Jean looked at her guest, and seemed about to say something else. Juliana waited. There was something about her time here that was not being said, by anyone. She got the feeling that they all knew it, or suspected it, but no one wanted to break the silence. Finally, Jean gave a weak smile.
“There is nothing else we can do now about them. Just give them love and support. And understanding, when needed.”
Juliana knew that was not what she had intended to say, but knew also that she would get nothing further out of Jean. She thanked her hostess again, and said goodbye. Outside she stooped to retie her shoelaces, then set off from the house, intending to go straight back through the town and up the cliff path. The walk would do her good. Her mind was spinning, sticking on each rotation on what was not being said. Jamie had mentioned something that had happened in the autumn of that year, then changed the subject. Now Jean had done the same. What had Jean been about to say about Adrien that caused that look of concern?
Chapter 8
Walking briskly past the harbour, Juliana saw David Roskelly by his boat. He waved at her, a great smile splitting his face, and she waved back gladly. It was good to see someone so content with life. She was dreading another silent luncheon like the day before, when the rain had thrummed down relentlessly, the noise clear even inside the house. Adrien had obviously been thinking of something else and had been practically dumb during the meal, and Fancy had been in one of her sweetly caustic moods, a situation that Juliana already recognised was more easily coped with by remaining silent herself.

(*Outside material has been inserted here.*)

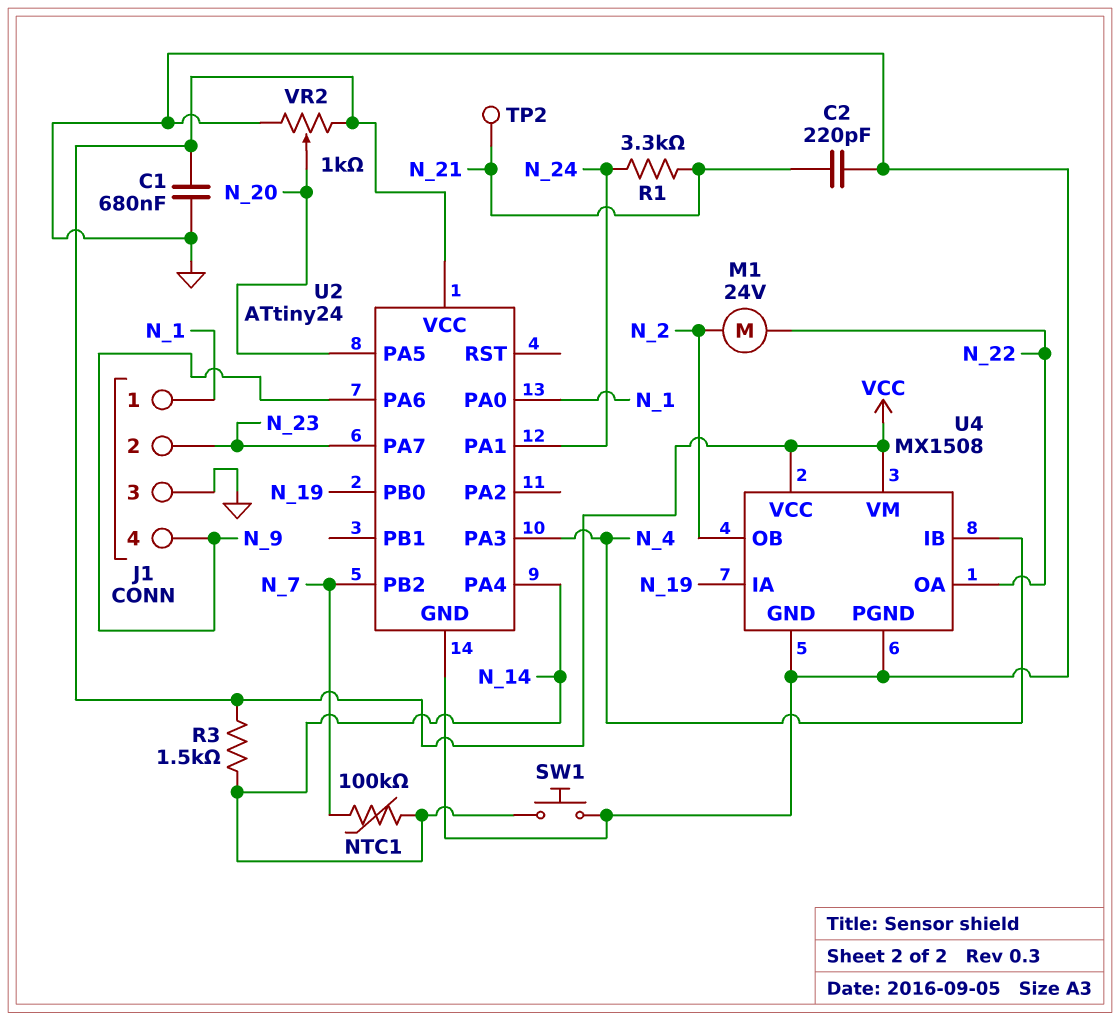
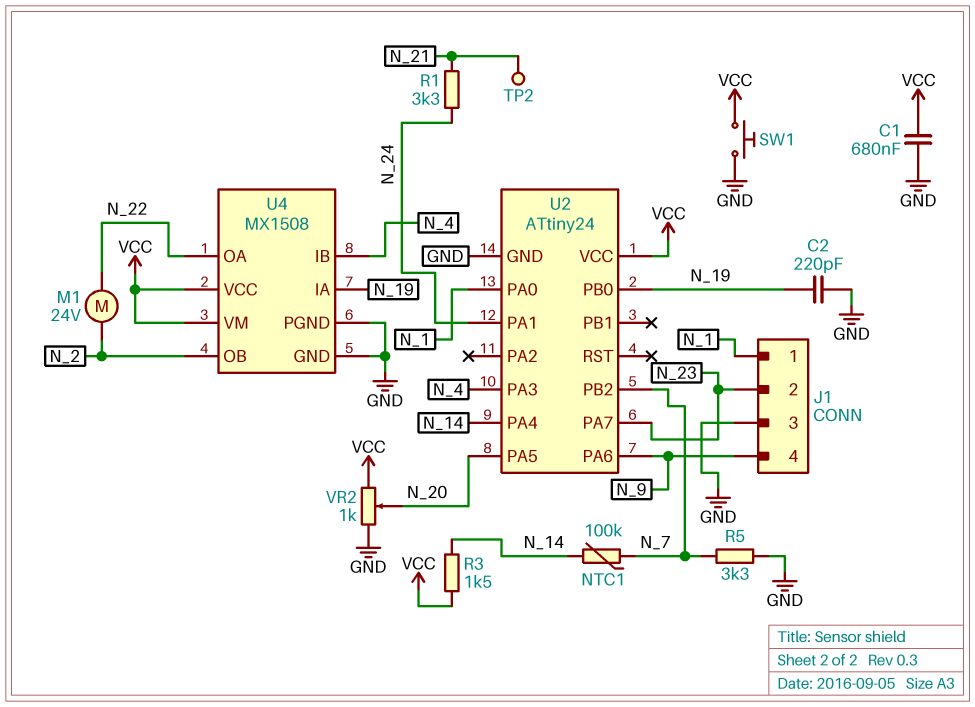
C2: 220pF (GND, N_21) -> 220pF (GND, N_19)
R5: none -> 3.3k (GND, N_7)
SW1: button (GND, N_14) -> button (GND, VCC)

Juliana found that she had plenty of time before she had to go back home. Lunch was still two hours away, so she tucked the parcel under her arm and decided to make the most of the weather. She would continue past Trevennen and take the parcel up to Jamie’s friend right there and then. With luck Simon would be out, and she could simply leave the package somewhere safe and not see him again.
Turning at the point where Jamie had left her the other day, the path lead almost due south, into the midday sun, making her blink and raise the parcel to shade her eyes. Remembering her previous ramble and Jean’s instructions, she carried along the rough track, which cleaved to the hills as it wound this way and that. Pushing past a granite outcrop chinked with thick furze, she found a small copse of trees, with a rocky bank that gave some protection from the path of the wind over the moor. Between the trees and rocks was what had to be Simon’s hut.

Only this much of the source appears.